New technologies that enable doctors to detect key biomarkers at earlier stages promise the change the face of cancer treatment, and blood testing is one area where some exciting progress is being made. The latest advance comes from scientists at the Dana-Farber Cancer Institute, who have published a study describing a new type of blood test that can detect more than 20 types of cancer, and even trace them back to their source.
There are a number of cancer-detecting blood tests in development around the world, which are designed to detect different kinds of biomarkers as early indicators of the disease. Some search for elevated levels of certain proteins, some for damaged DNA in white blood cells and others for irregular platelet RNA profiles, with differing degrees of success.
The new test was developed by scientists at private company Grail Inc. and was investigated by scientists from Harvard University’s Dana-Farber Cancer Institute.
The technology centers on the detection of methyl groups, which are small units of chemicals that can attach themselves to DNA and influence which genes are switched on or off.
When these patterns of on-and-off gene expression differ from the norm, they can be indicative of cancer, as we have seen demonstrated through previous studies on cancer-detection blood tests. The newly published study, however, does offer some particularly impressive and wide-ranging results.
The researchers applied the sequencing technology that scans for these irregularities to almost 3,600 blood samples, drawn from both healthy subjects and patients suffering from more than 20 types of cancer. It indicated the presence of the cancers with 99.4 percent accuracy, meaning that just 0.6 percent were incorrect diagnoses of healthy subjects.

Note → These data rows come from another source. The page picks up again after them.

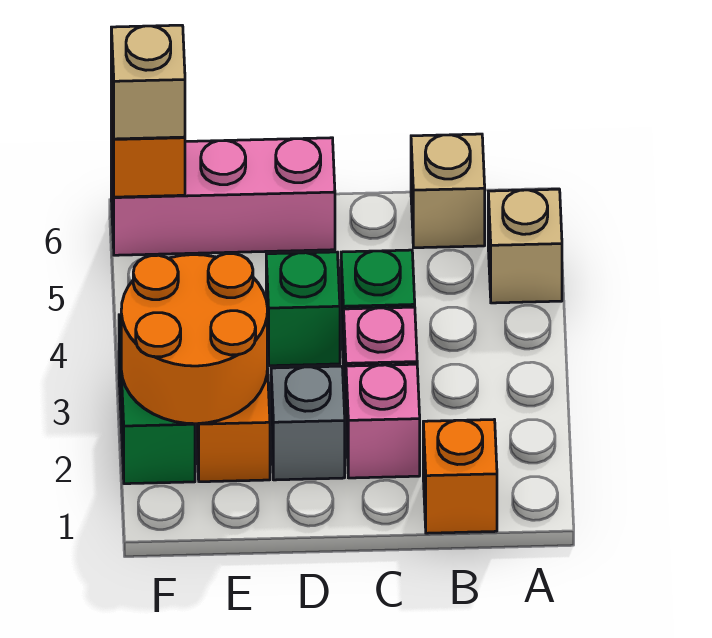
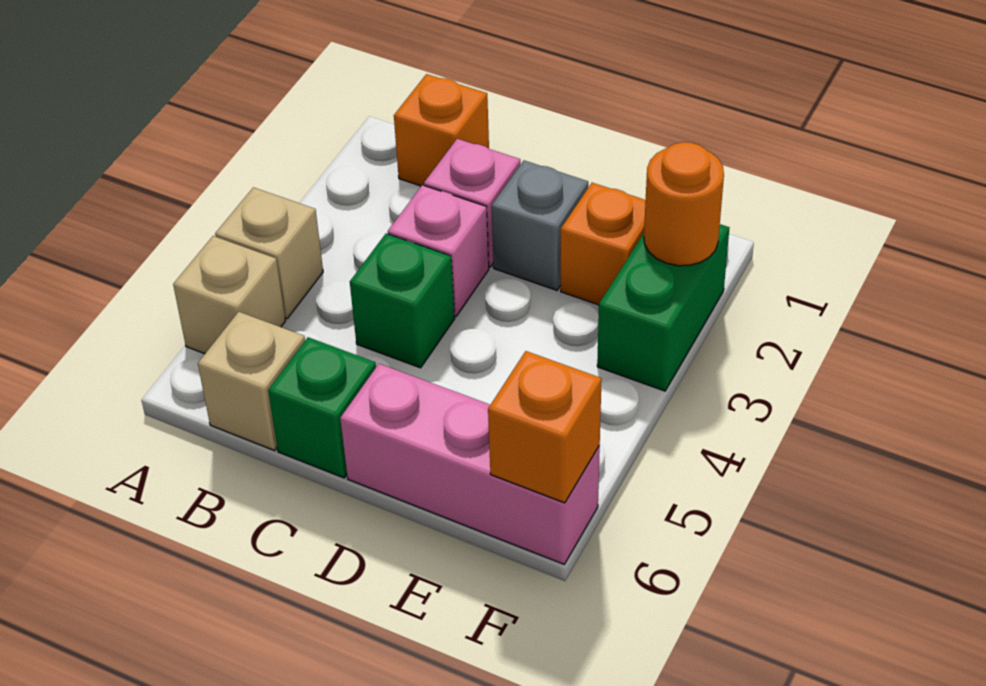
green brick D4 level 1 -> green brick C6 level 1
orange round brick E2:F3 level 2 -> orange round brick F2 level 2
tan brick F6 level 3 -> tan brick A4 level 1

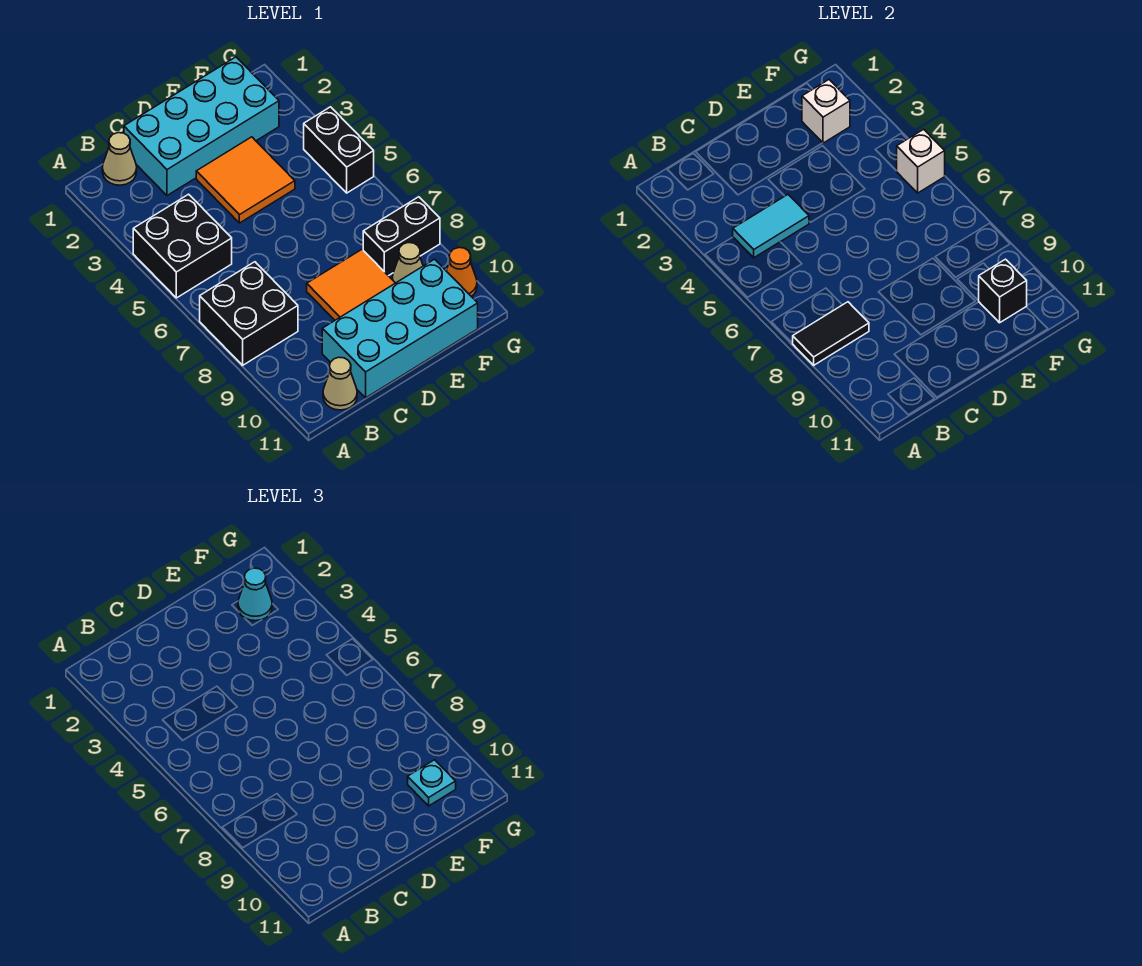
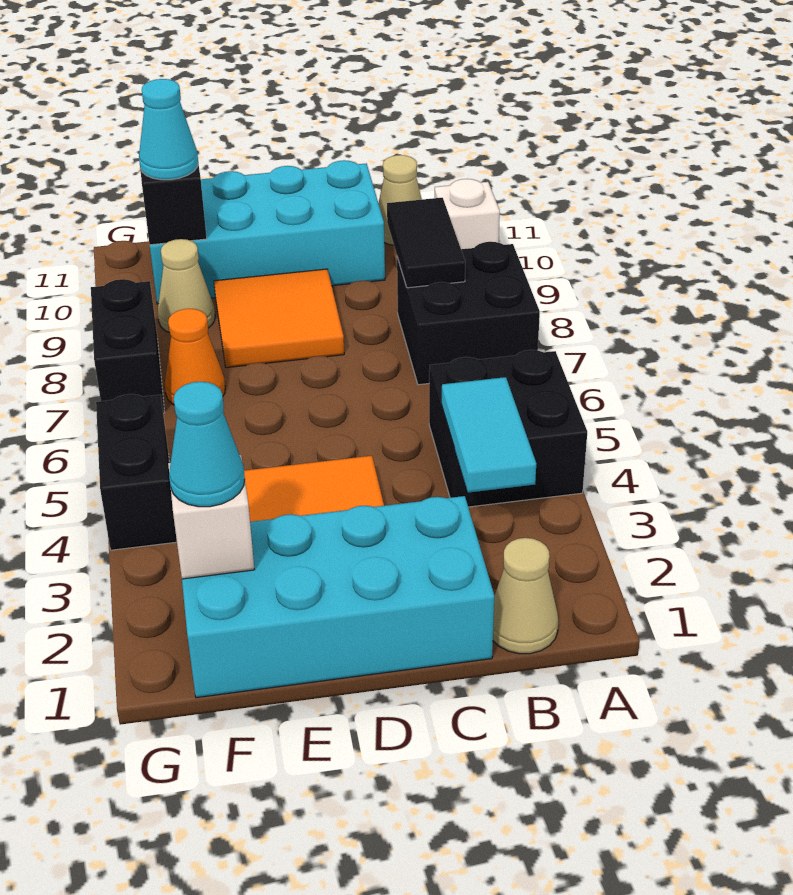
black tile A8:B8 level 2 -> black tile B8:B9 level 2
cyan tile B4:C4 level 2 -> cyan tile B3:B4 level 2
black brick F8:G8 level 1 -> black brick G7:G8 level 1
cyan plate F10 level 3 -> cyan cone F10 level 3
white brick G5 level 2 -> white brick A10 level 1
orange cone G10 level 1 -> orange cone F7 level 1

But the test has the potential to go further than that. According to the investigators, the technology was able to reveal high-mortality cancers with a 76 percent accuracy, and among those, reveal stage one cancers with 32 percent accuracy, stage two cancers with 76 percent accuracy and stage three cancers with 85 percent accuracy.
Stage four cancers were detected with 93 percent accuracy, while 89 percent of the time, the test was able to correctly identify the organ or tissue where the cancer originated. The cancer types the test was able to reveal include breast, gall bladder, head, neck, lymphoid, lung, pancreatic and leukemia.
“Our previous work indicated that methylation-based assays outperform traditional DNA-sequencing approaches to detecting multiple forms of cancer in blood samples,” says the study’s lead author, Geoffrey Oxnard, MD, of Dana-Farber. “The results of the new study demonstrate that such assays are a feasible way of screening people for cancer.”